Jessica Wilbanks's early life in rural Maryland was dominated by her family's Pentecostal faith. Each week, she spent hours at church with her parents and brothers, taking careful notes on the pastor's rambling sermons and praying for the Holy Spirit to bless her with the gift of tongues: the ability to speak in an unintelligible "prayer language" known only to God. But even after being baptized, playing an angel in the annual live Nativity scene and countless hours of diligently studying the Bible, Wilbanks came up empty. As a lonely teenager who hungered to know more of the world, she began questioning, then outright rejecting, the faith and the community she'd always known.
"There was so much we wanted," Wilbanks writes in the "Revival" chapter of her memoir, When I Spoke in Tongues. "We wanted to know all the names for God. We wanted to speak in a language we couldn't understand.... We wanted to be bigger than any single one of us could be on our own." Wilbanks chronicles her experience struggling to make sense of that desire, especially after she left home for a liberal college in Massachusetts. Through her nomadic 20s, she carried around the faith she'd lost like an outgrown hand-me-down sweater: though it itched and no longer fit, she couldn't quite discard it altogether. As a graduate student in Houston, she became fascinated by the origins of American Pentecostalism and eventually wrangled a research grant to travel to Nigeria and explore the faith's Yoruba influences.
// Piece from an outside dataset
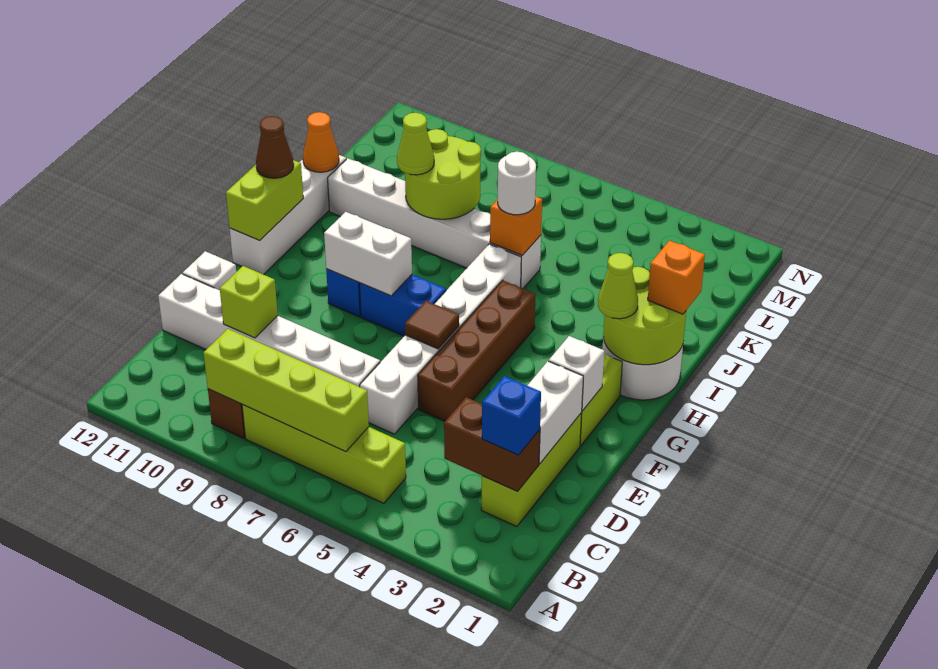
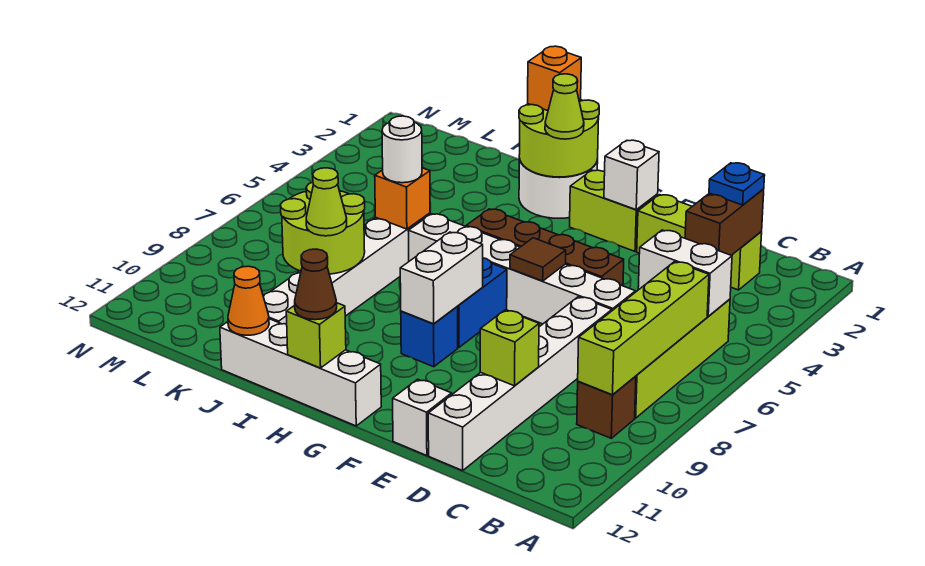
blue brick C2 level 3 -> blue plate C2 level 3
white brick D2:E2 level 2 -> white brick B5:C5 level 2
lime brick G12:H12 level 2 -> lime brick H12 level 2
Wilbanks writes with a journalist's keen eye, capturing the loving chaos of her family's house and the fervent, bombastic clamor of revival meetings in both the U.S. and Nigeria. Though she hasn't returned to the faith of her youth, she harbors deep compassion for both her younger self and for the adults she knows (including her parents and brother) who still cling to its promises. Her narrative provides a fascinating glimpse into a faith subculture whose popular image is often reduced to arm-waving televangelists. But even more compelling is Wilbanks's honest rendering of the profound uncertainty that comes after leaving behind a place that hasn't changed, but is no longer home.
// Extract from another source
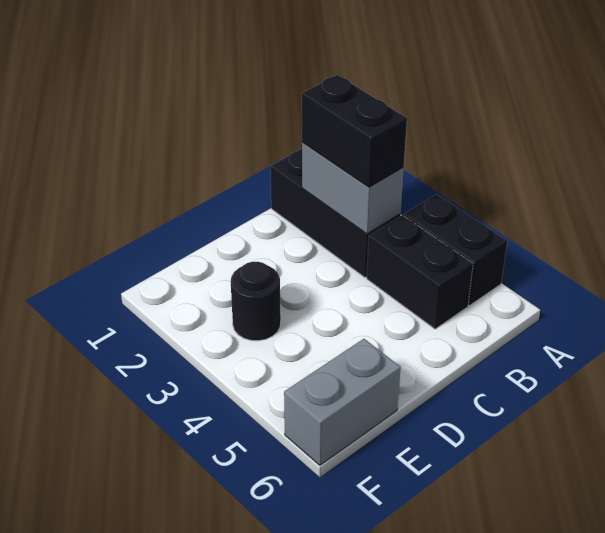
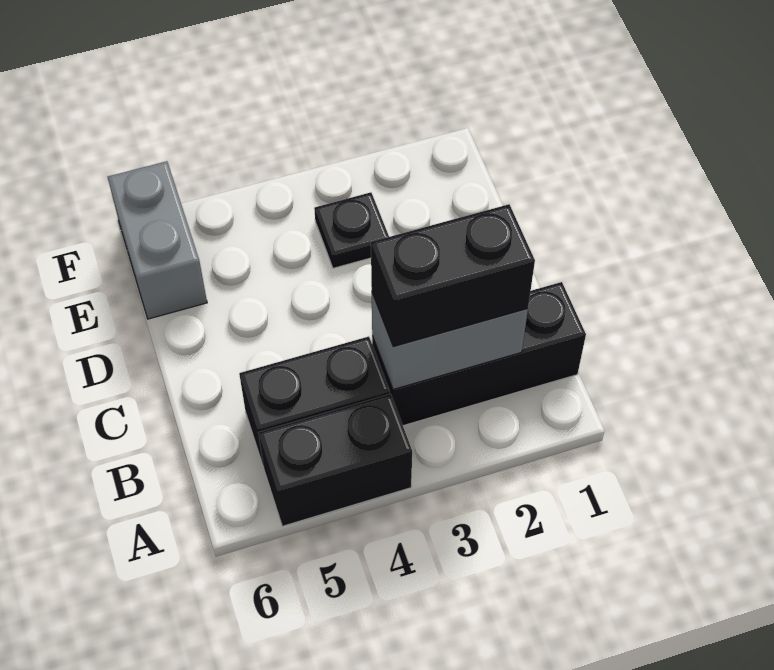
black round brick E3 level 1 -> black plate E3 level 1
"This was the world I lived in now, a world in which nothing was sacred and nothing was damned, a world I had chosen for myself," Wilbanks writes. She is still trying to walk through that world with compassion and bravery, and her memoir invites readers along for the journey. --Katie Noah Gibson, blogger at Cakes, Tea and Dreams
Shelf Talker: Jessica Wilbanks's memoir chronicles her struggle to make sense of the world after leaving the Pentecostal faith of her childhood.